Filled with extravagant ideas and characters, the ambitious screenplay written by Mojica and Dennison Ramalho tries to cover a lot of ground in little more than 90 minutes, and although the results may be uneven at times, it sure gives space to wonderfully imaginative set pieces, such as the great climax, where Coffin Joe meets his fate in an amusement park. Ramalho, a big fan of Mojica and an original and talented voice in horror cinema himself, surely understands Coffin Joe’s universe, and one can feel his hand in the project: after all, Embodiment of Evil is not only a new film by Mojica, but a truly cooperative effort in which talents from this generation (and others) get to state their affection and reverence to Mojica’s oeuvre.

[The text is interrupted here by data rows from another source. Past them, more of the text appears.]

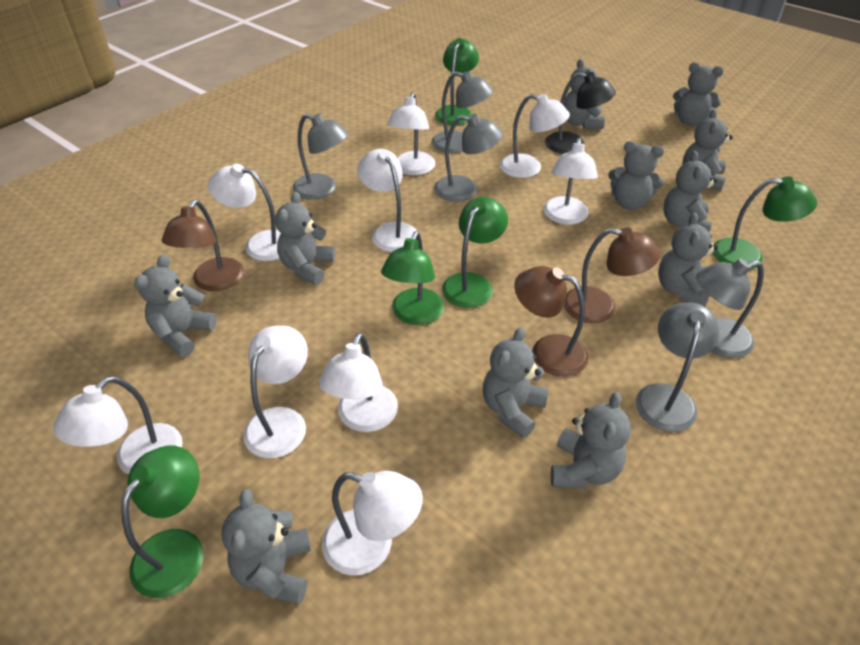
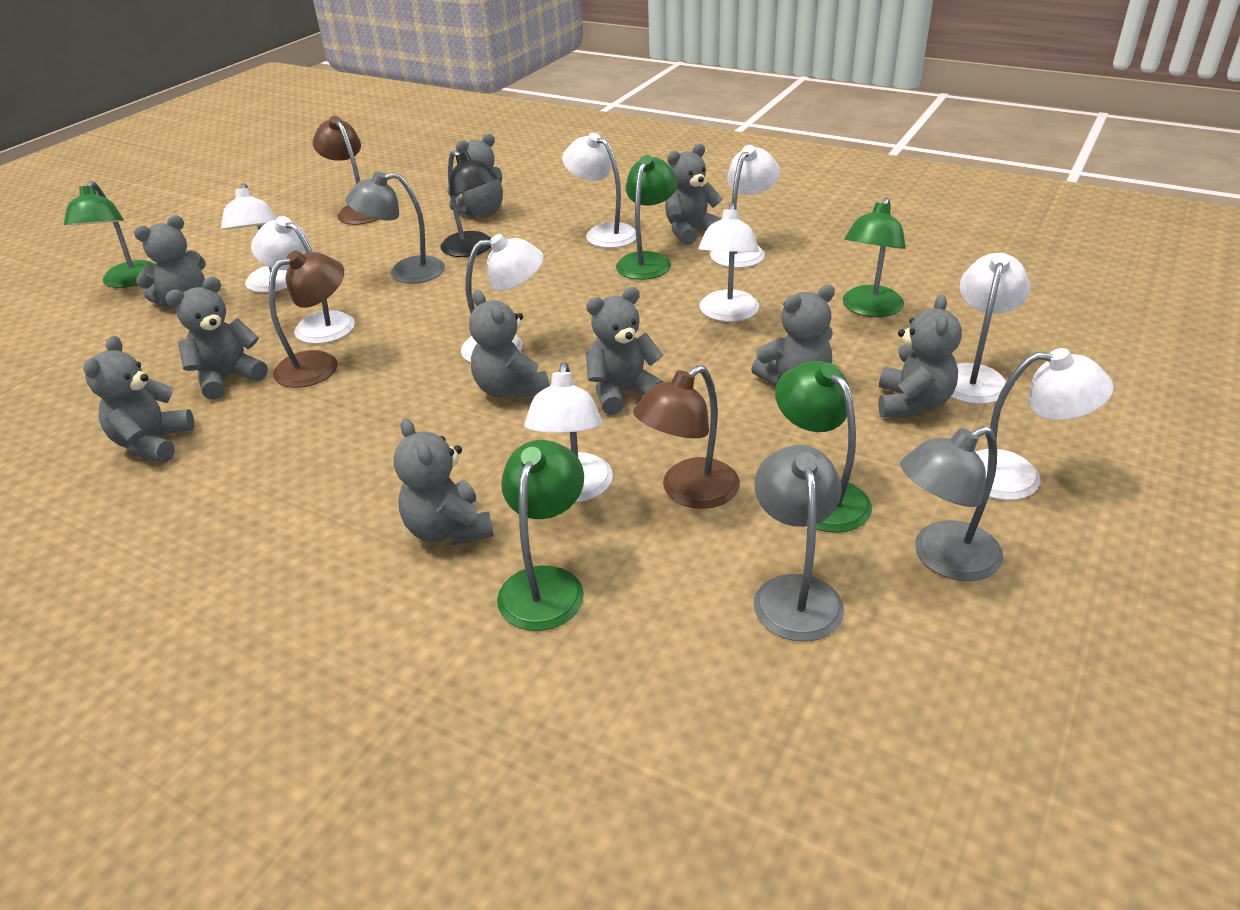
grey lamp: 5 -> 3
grey teddy bear: 11 -> 10

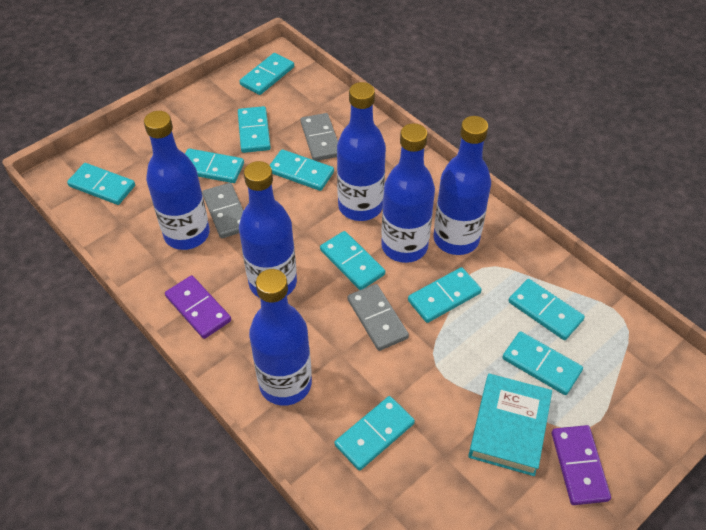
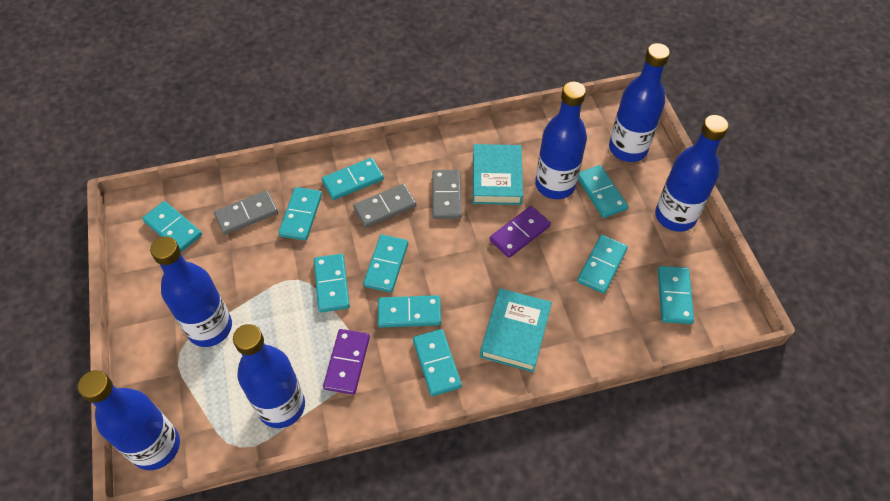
turquoise book: 1 -> 2

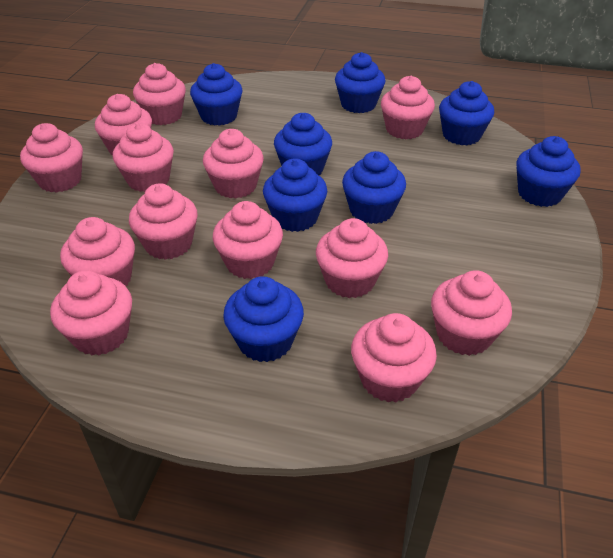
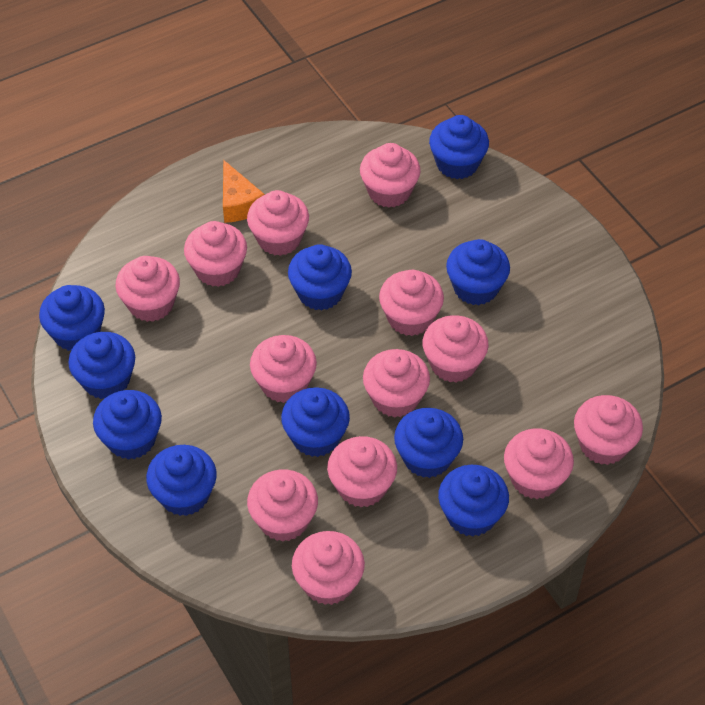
blue cupcake: 8 -> 10
orange cheese: 0 -> 1

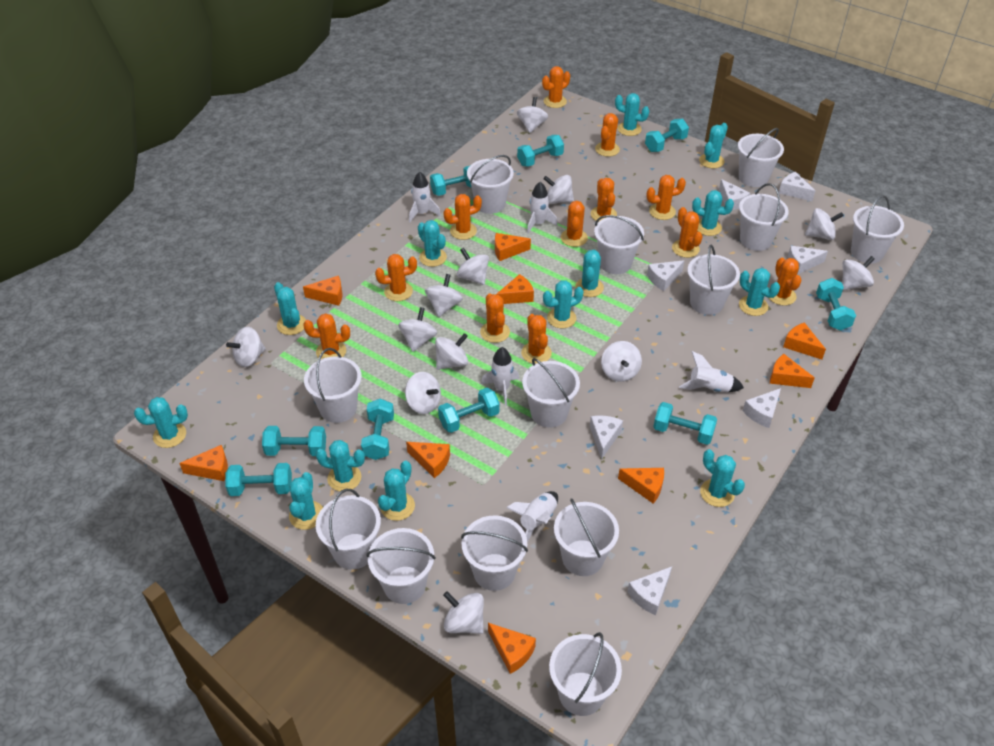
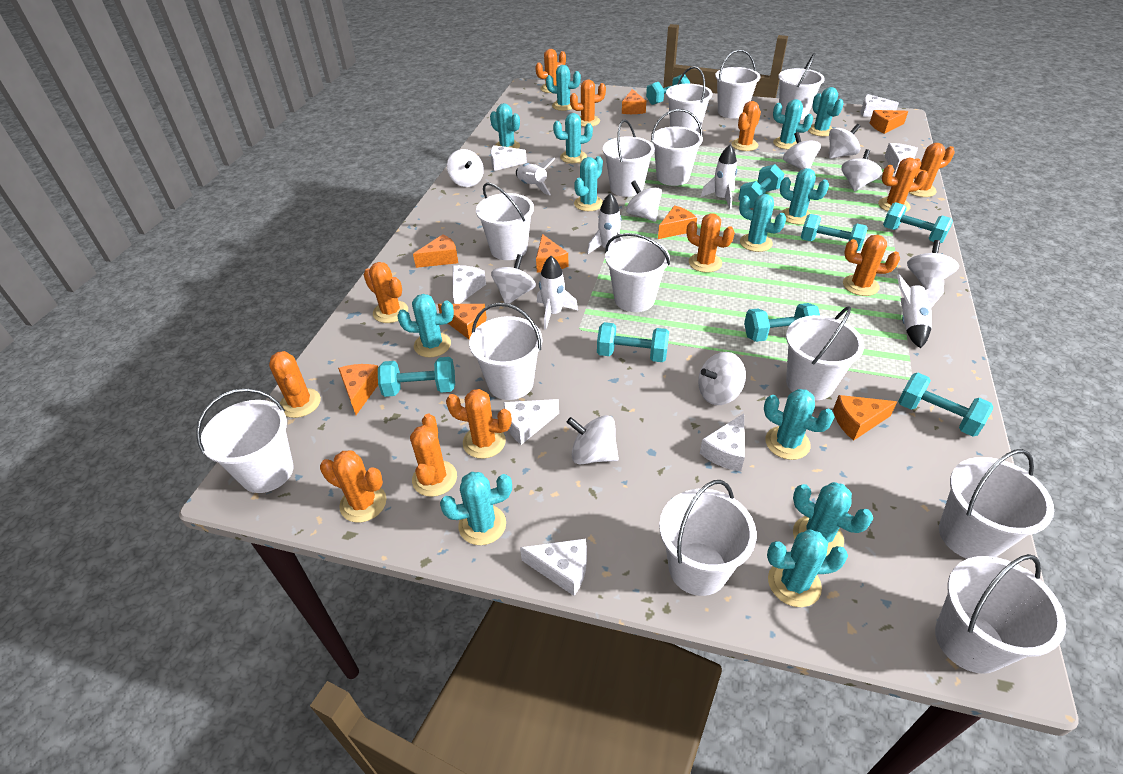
orange cheese: 9 -> 8
turquoise dumbbell: 9 -> 8
white spinning top: 12 -> 9

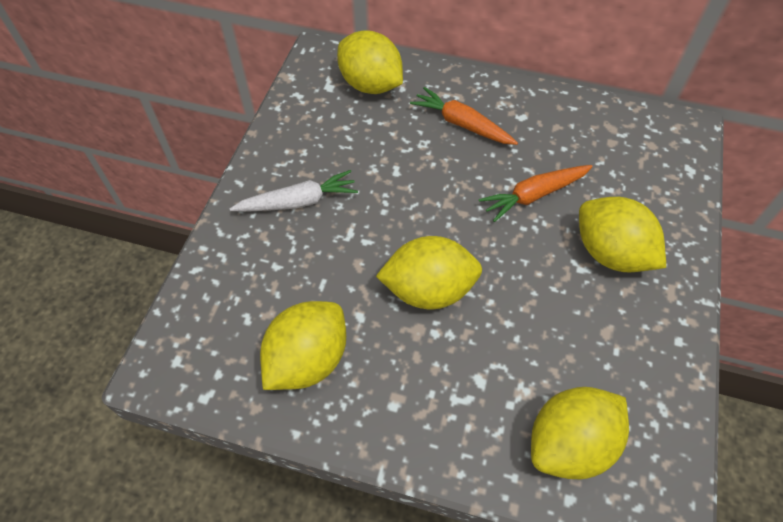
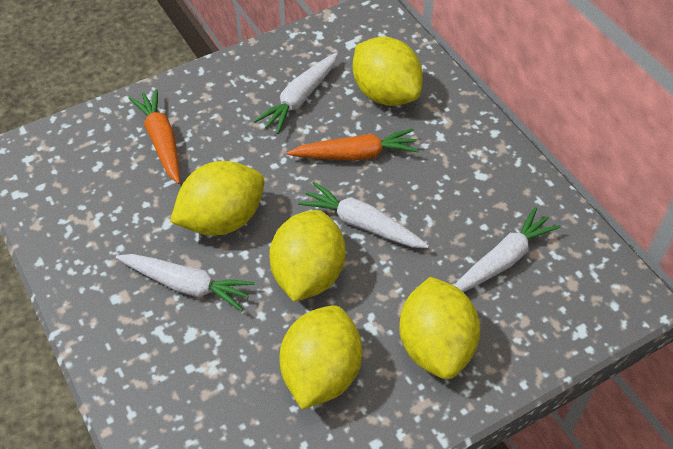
white carrot: 1 -> 4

Even if some of the characters never have the time or space to complete a satisfying dramatic arch, the great, resourceful cast makes up for most of the script’s shortcomings with very strong performances. Brazilian film legend Jece Valadão leads the bunch as Colonel Claudiomiro Pontes, one of Coffin Joe’s nemesis – unfortunately, Valadão passed away during the filming, and his character ends up having a somehow awkward (but accordingly dreadful) fate. Vets Adriano Stuart (providing great comic relief as Captain Oswaldo Pontes), Helena Ignez, Cristina Aché, Débora Muniz and Luis Melo share the screen with Milhem Cortaz (a very impressive Father Eugenio), the beautiful Cléo de Páris and Nara Sakarê (as two of Coffin Joe’s fiancées), and special appearances by José Celso Martinez Corrêa (a genius of modern Brazilian theatre, who plays the Antichrist), Nilson Primitivo (an underground Rio filmmaker), Mário Lima (production manager of Finis Hominis and Awakening of the Beast) and Raymond Castille – who bears an incredible resemblance to Mojica, playing a young Coffin Joe in the film’s black and white flashbacks.
In the end, what really impresses is the Embodiment of Evil himself – Coffin Joe, of course. Lacking the sheer blast of physical energy of days past, Mojica composes a more nuanced and reflexive version of Coffin Joe – his visage carries that kind of quality that only cinema legends have, bold and menacing as always, but delicate and vulnerable at the same time. Coffin Joe’s foreboding presence in the screen is in itself a perfect testimony to the meaningfulness of horror film monsters everywhere. And as he says at a given time in the film – “images don’t die”. There lies his true legacy.